Cinco Minutos de Filosofia do Direito — Gustav Radbruch
CINCO MINUTOS DE FILOSOFIA DO DIREITO — GUSTAV RADBRUCH.
Primeiro minuto
Ordens são
ordens, é a lei do soldado. A lei é a lei, diz o jurista. No entanto, ao passo
que para o soldado a obrigação e o dever de obediência cessam quando ele souber
que a ordem recebida visa a prática dum crime, o jurista, desde que há cerca de
cem anos desapareceram os últimos jusnaturalistas, não conhece exceções deste
gênero à validade das leis nem ao preceito de obediência que os cidadãos lhes
devem. A lei vale por ser lei, e é lei sempre que, como na generalidade dos
casos, tiver do seu lado a força para se fazer impor. Esta concepção da lei e
sua validade, a que chamamos Positivismo, foi a que deixou sem defesa o povo e
os juristas contra as leis mais arbitrárias, mais cruéis e mais criminosas.

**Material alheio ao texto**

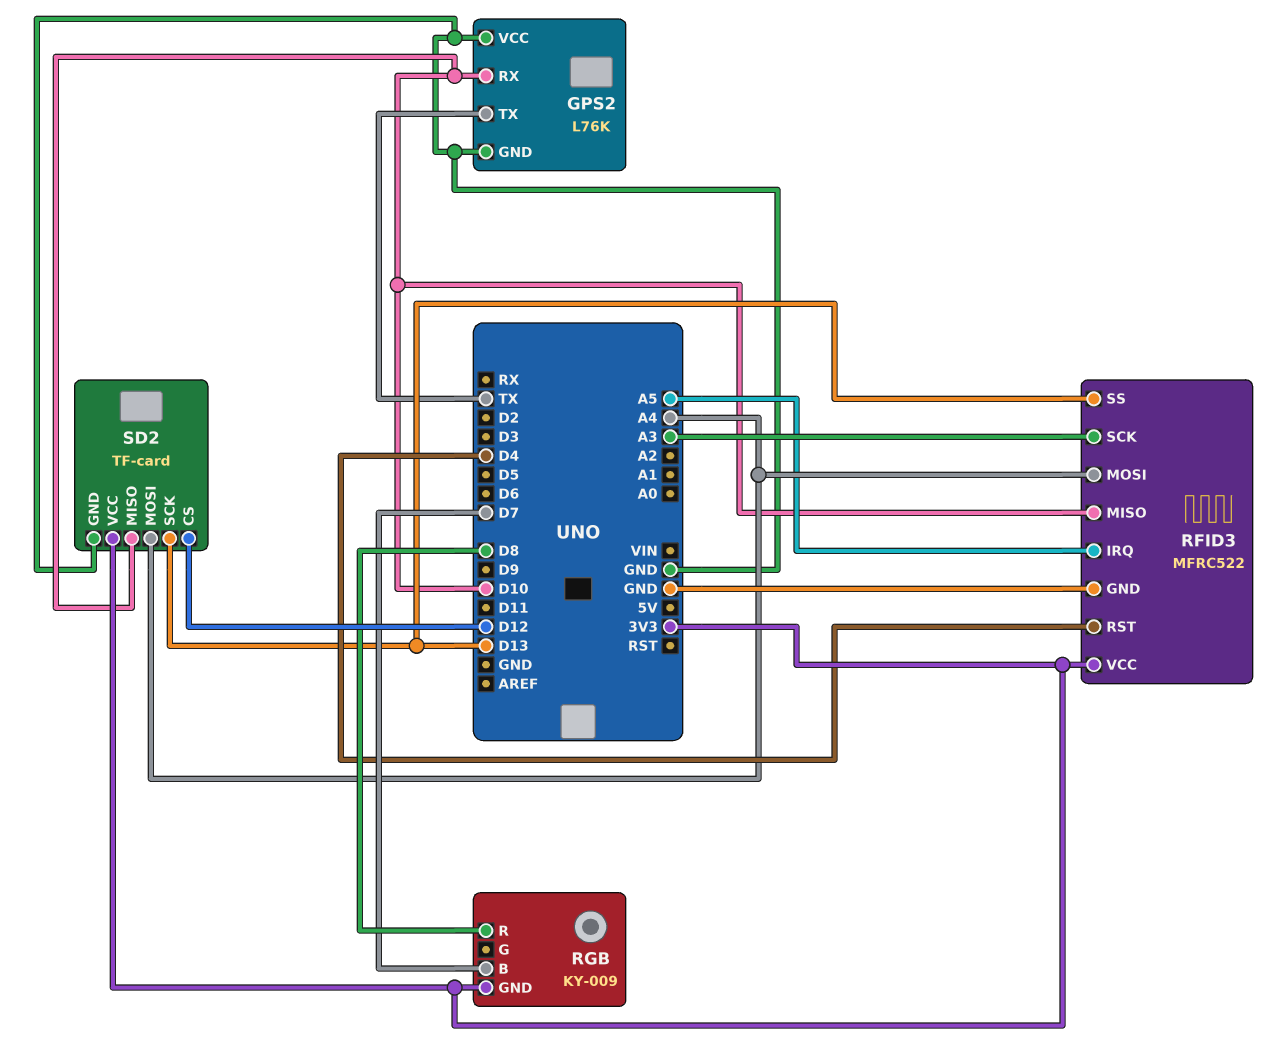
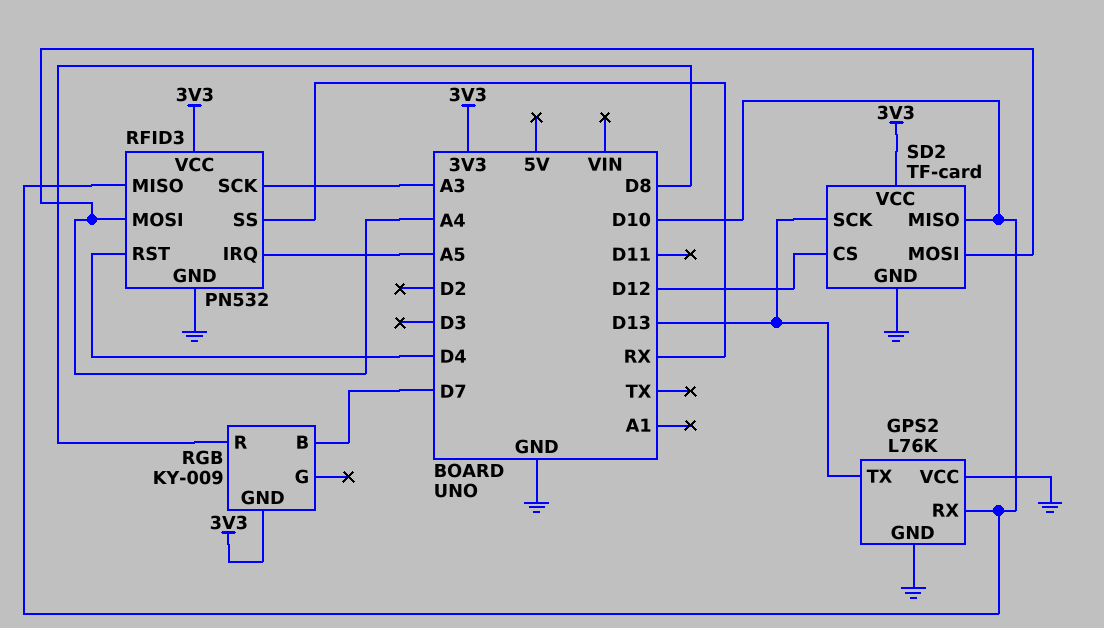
GPS2 pin TX: TX -> D13
RFID3: MFRC522 -> PN532
RFID3 pin SS: D13 -> RX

Torna equivalentes, em última análise, o direito e a força, levando a crer que
só onde estiver a segunda estará também o primeiro.
Segundo minuto
Pretendeu-se
completar, ou antes, substituir este princípio por este outro: direito é tudo
aquilo que for útil ao povo. Isto quer dizer: arbítrio, violação de tratados,
ilegalidade serão direito desde que sejam vantajosos para o povo. Ou melhor,
praticamente: aquilo que os detentores do poder do Estado julgarem conveniente
para o bem comum, o capricho do déspota, a pena decretada sem lei, ou sentença
anterior, o assassínio ilegal de doentes, serão direito. E pode até significar
ainda: o bem particular dos governantes passará por bem comum de todos. Desta
maneira, a identificação do direito com um suposto ou invocado bem da
comunidade, transforma um “Estado-de-Direito” num “Estado-contra-o-Direito”.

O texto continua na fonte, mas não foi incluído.